Наблюдательный литератор Е. Г. Лундберг отметил в своих записках: „Молочница, от милости которой зависит жизнь стольких-то грудных детей, которая и чванится, и загребает печатную бумагу, и жалеет.“[658]
Многое о нехватке молока в стране говорит случай, произошедший с Корнеем Чуковским в начале февраля 1921 года. Он вспоминал, как в вестибюле Дома ученых встретил Анну Ахматову. Та позвала его к себе и обещала дать бутылку молока для дочки Чуковского. Вечером прозаик забежал к поэтессе домой. Ахматова, как и обещала, дала ему молока. Событие это в пору повального дефицита было сродни чуду. Чуковский был настолько поражён проявленной к нему добротой, что записал: „Чтобы в феврале 1921 года один человек предложил другому – бутылку молока!“[659]
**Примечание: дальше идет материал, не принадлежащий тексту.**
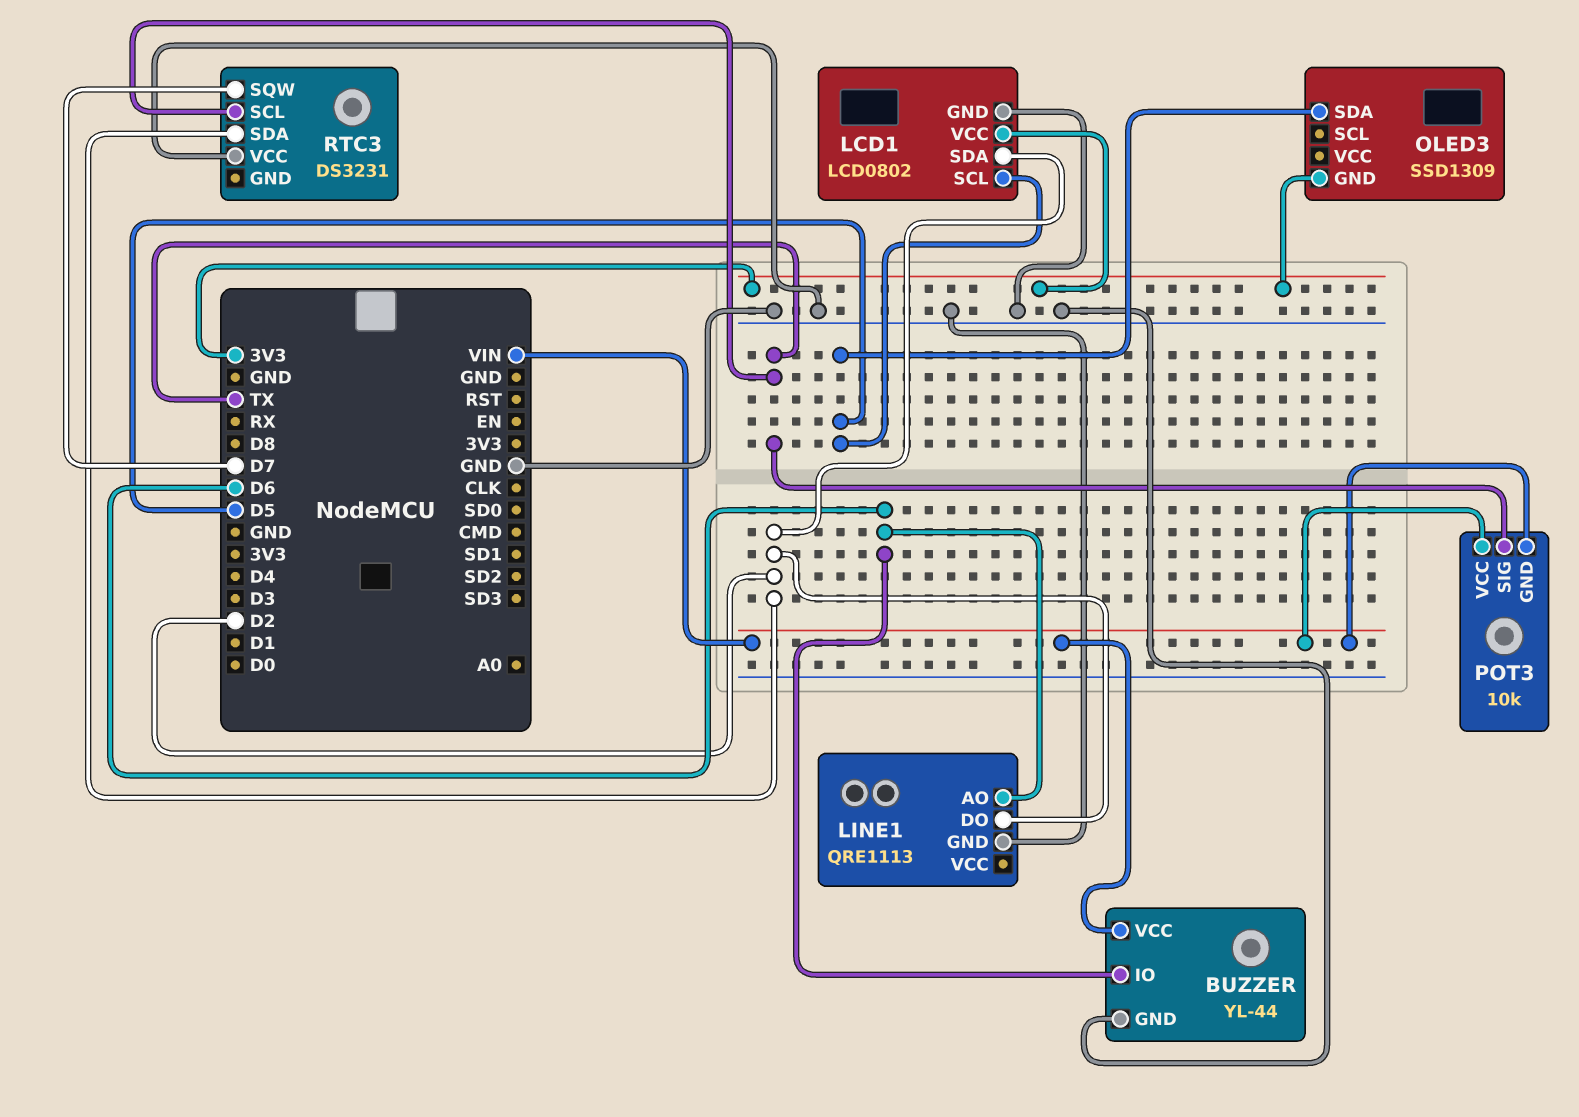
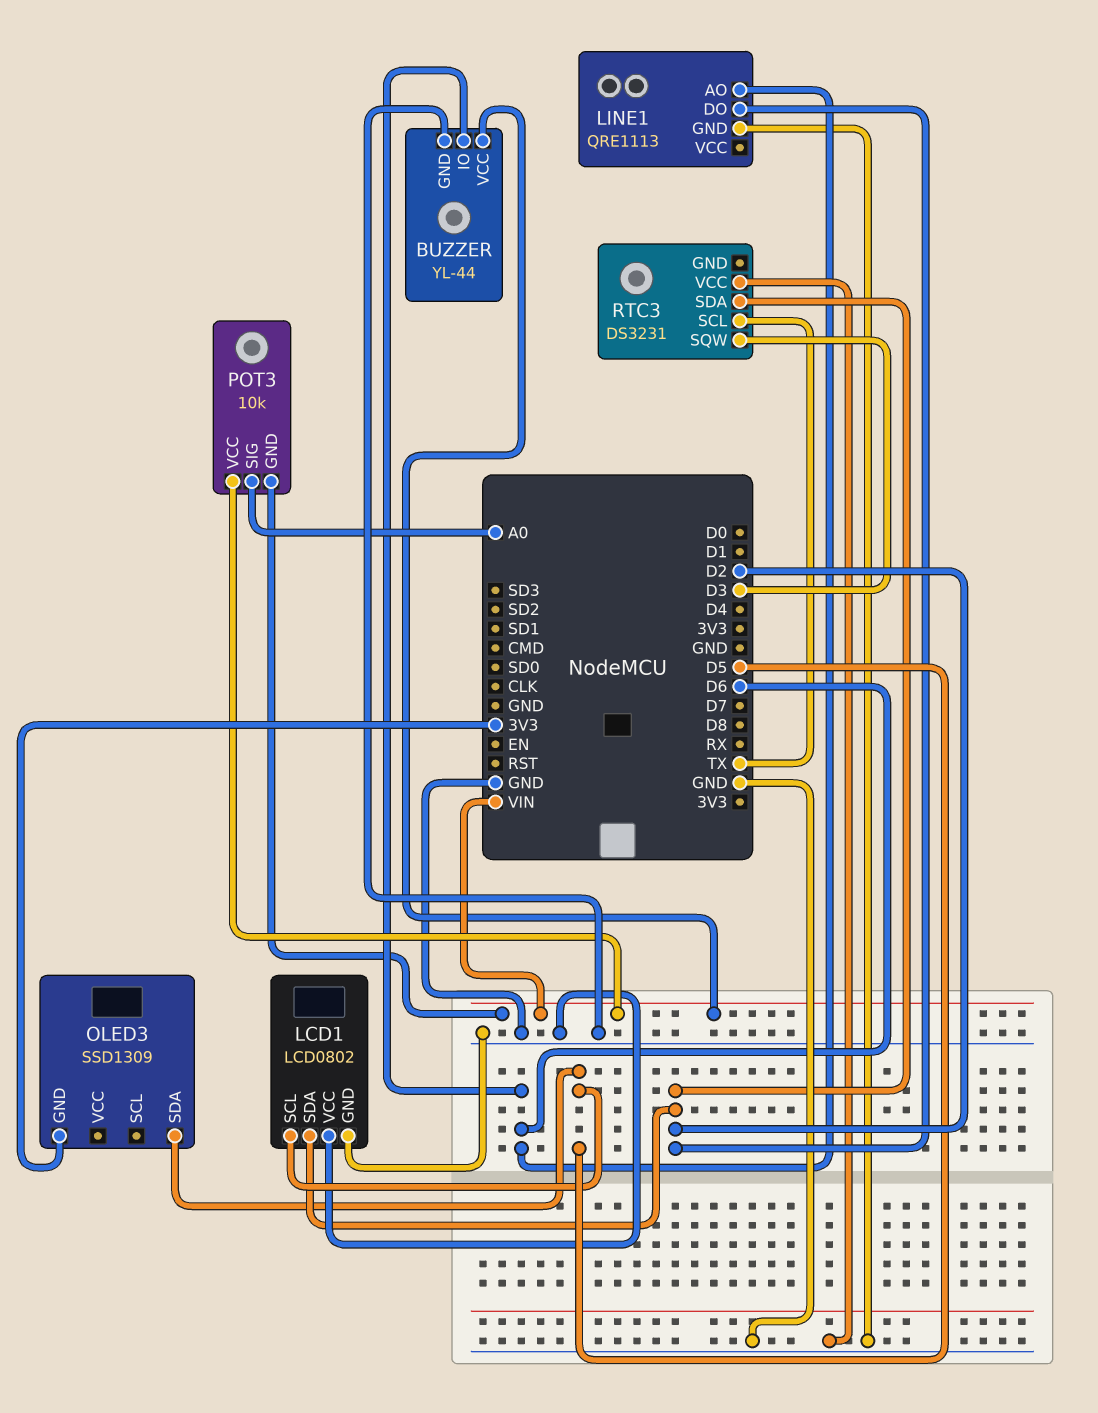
LCD1 pin VCC: 3V3 -> GND
POT3 pin SIG: TX -> A0
RTC3 pin SQW: D7 -> D3

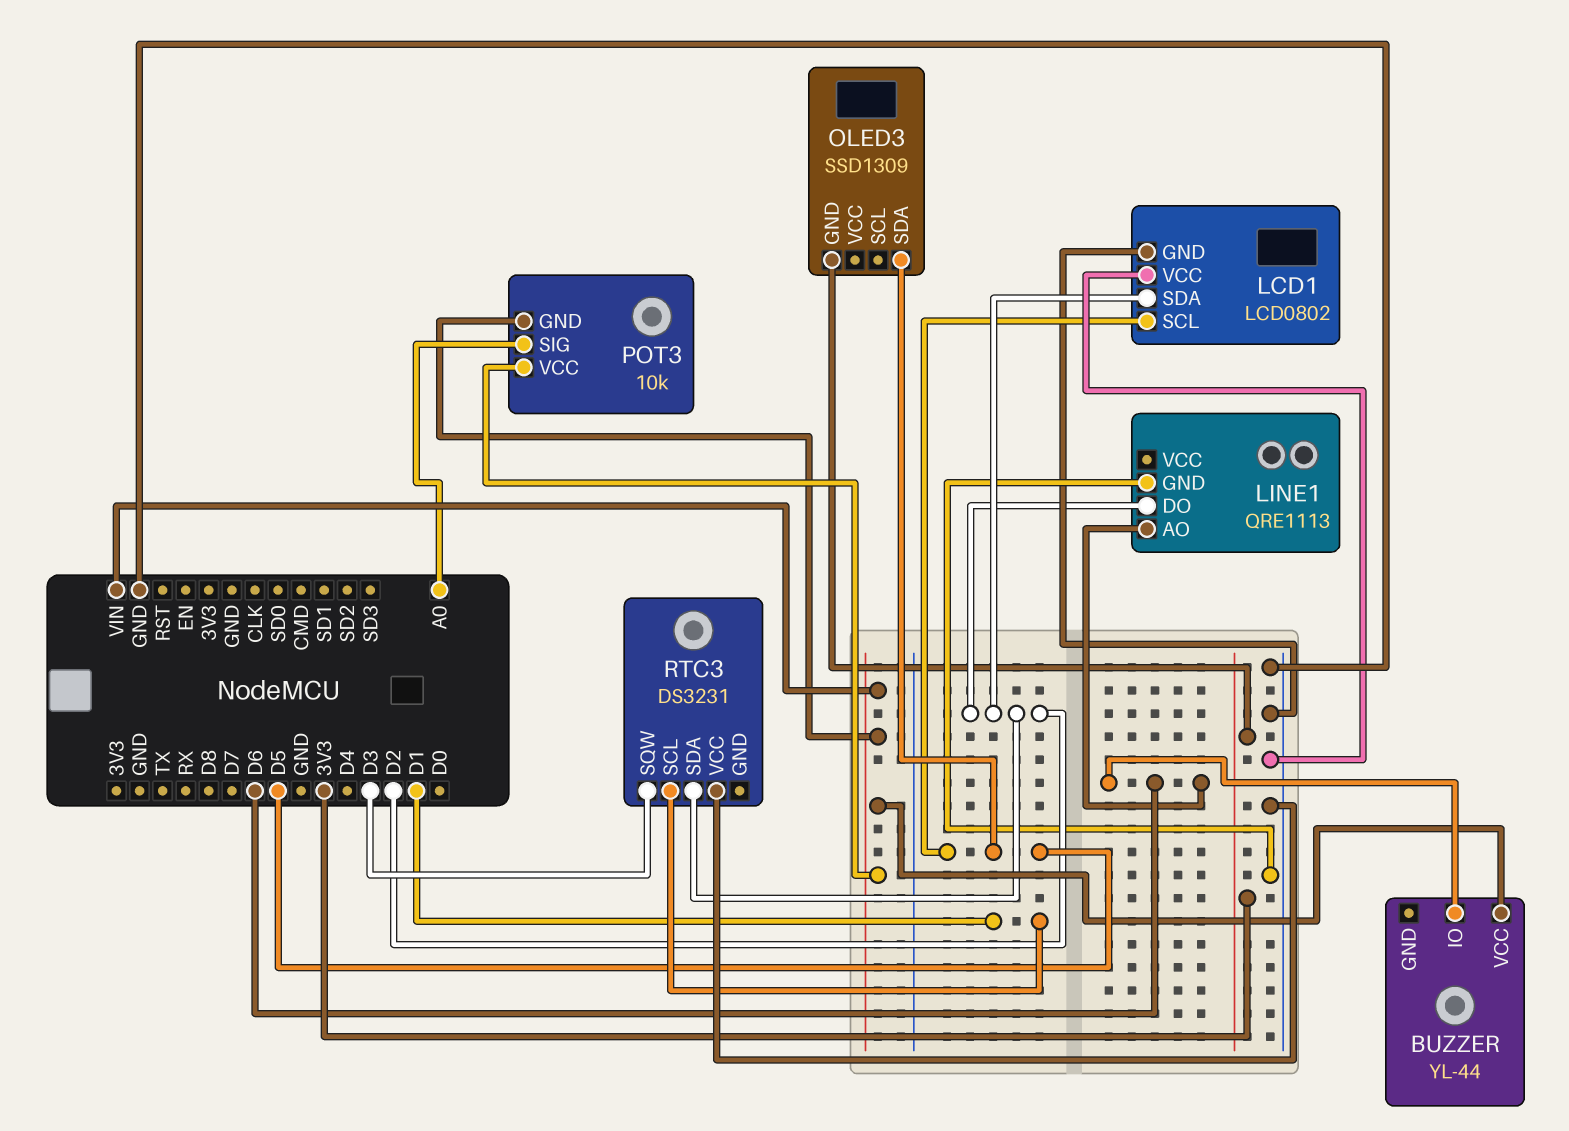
BUZZER pin GND: GND -> none
RTC3 pin SCL: TX -> D1

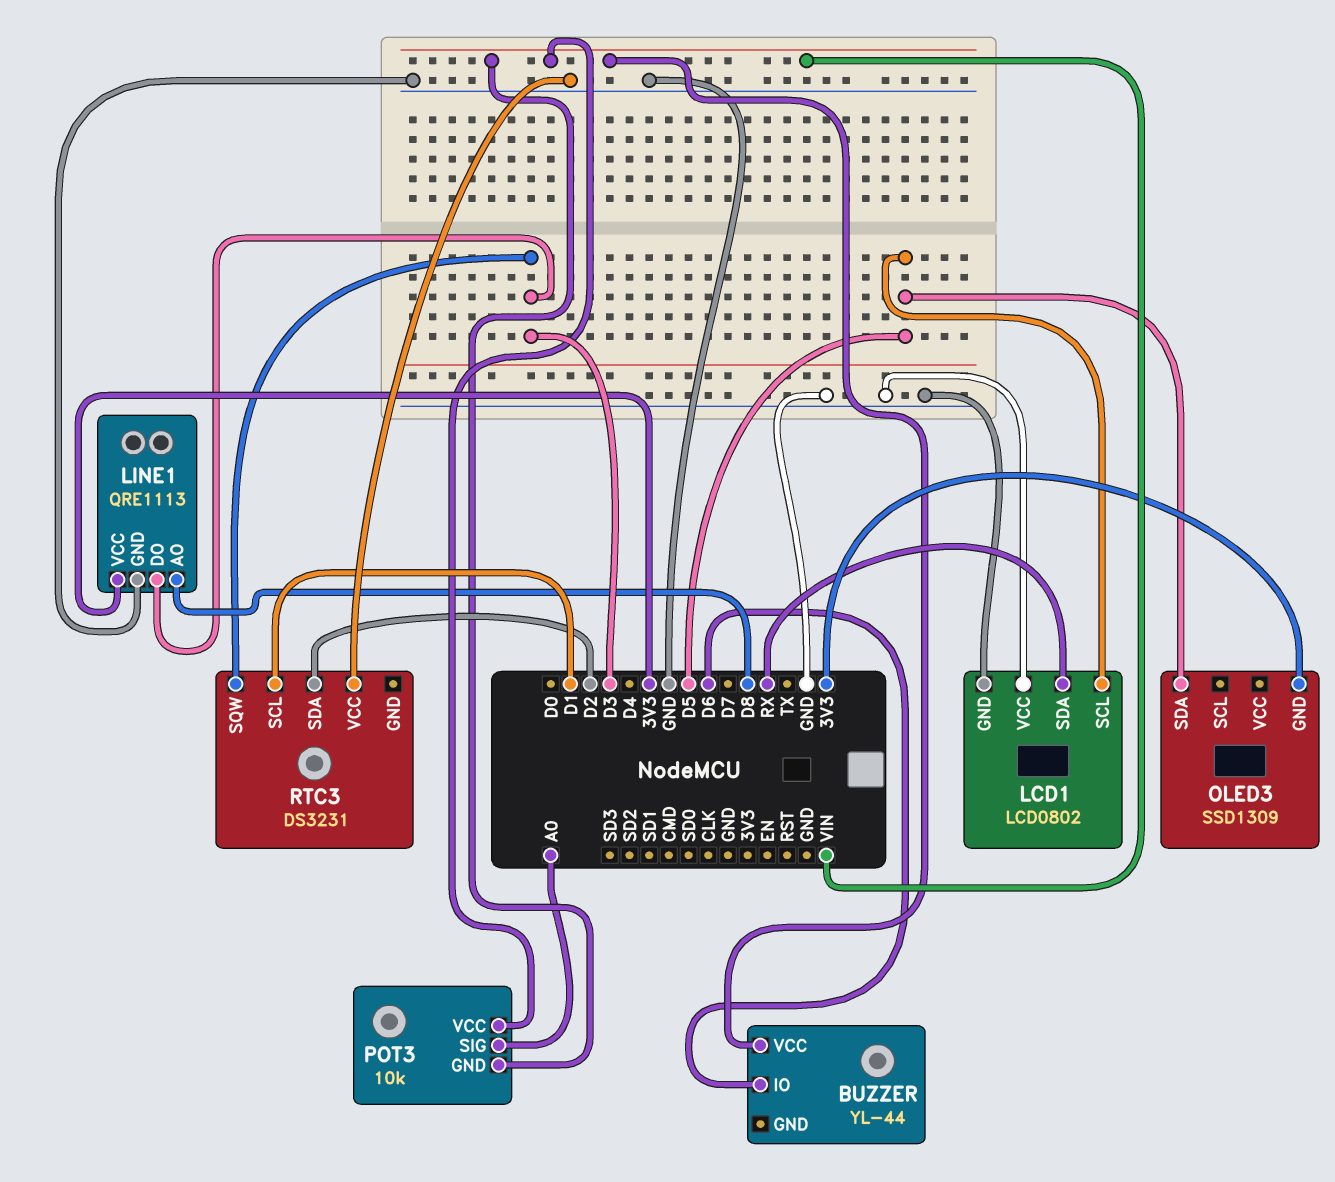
LCD1 pin SDA: D2 -> RX
LINE1 pin AO: D6 -> D8
LINE1 pin DO: D2 -> D3
LINE1 pin VCC: none -> 3V3

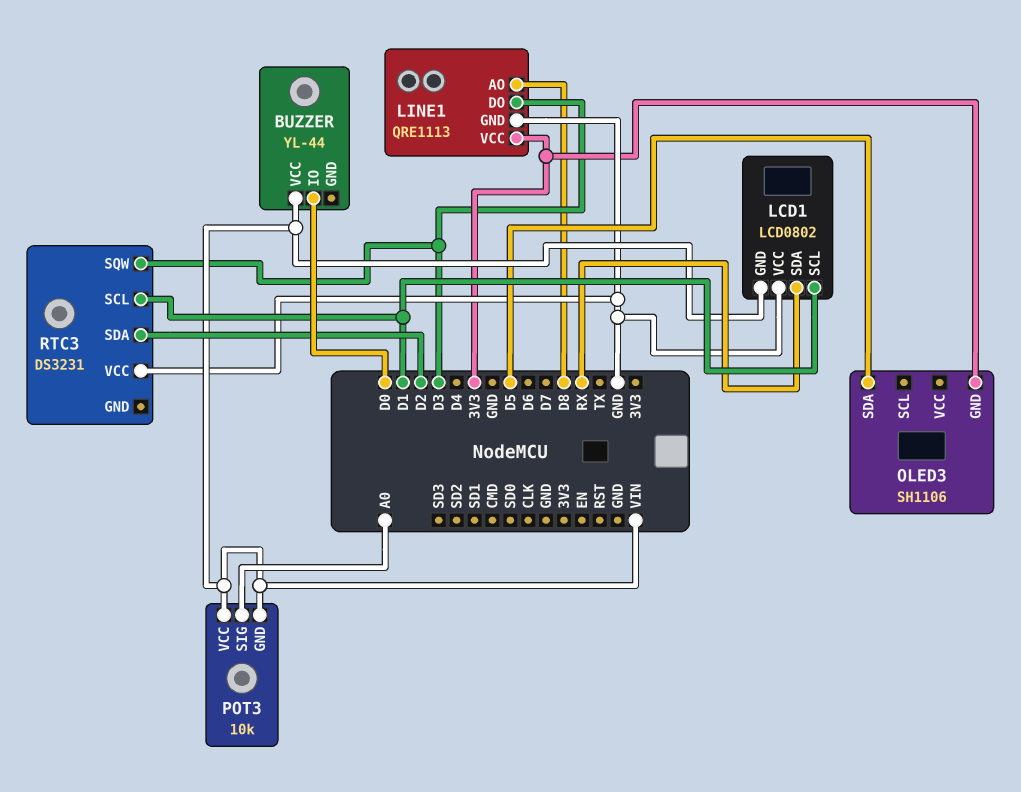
BUZZER pin IO: D6 -> D0
LCD1 pin GND: GND -> VIN
LCD1 pin SCL: D5 -> D1
OLED3: SSD1309 -> SH1106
Матерям детей постарше также приходилось чрезвычайно нелегко.[660] До наших дней сохранилось характерное свидетельство одной современницы. В ноябре 1919 года она написала: „Утром встаешь и первый вопрос, который тебя сейчас же осаждает это: 'А что я буду сегодня кушать'? Дети не успевают проснуться, высовывают нос из-под одеяла и шуб, которые были на них набросаны, кричат: 'Мама, я хочу кушать! Дай хоть маленький кусочек хлебца'! Мать сердится и кричит, что хлеб стоит 125 руб. фунт и что нужно кушать меньше. Правда, чем больше прибавляется цена, тем порцию все уменьшают, наконец, ребенок не вытерпевает и решается быть самостоятельным.“[661]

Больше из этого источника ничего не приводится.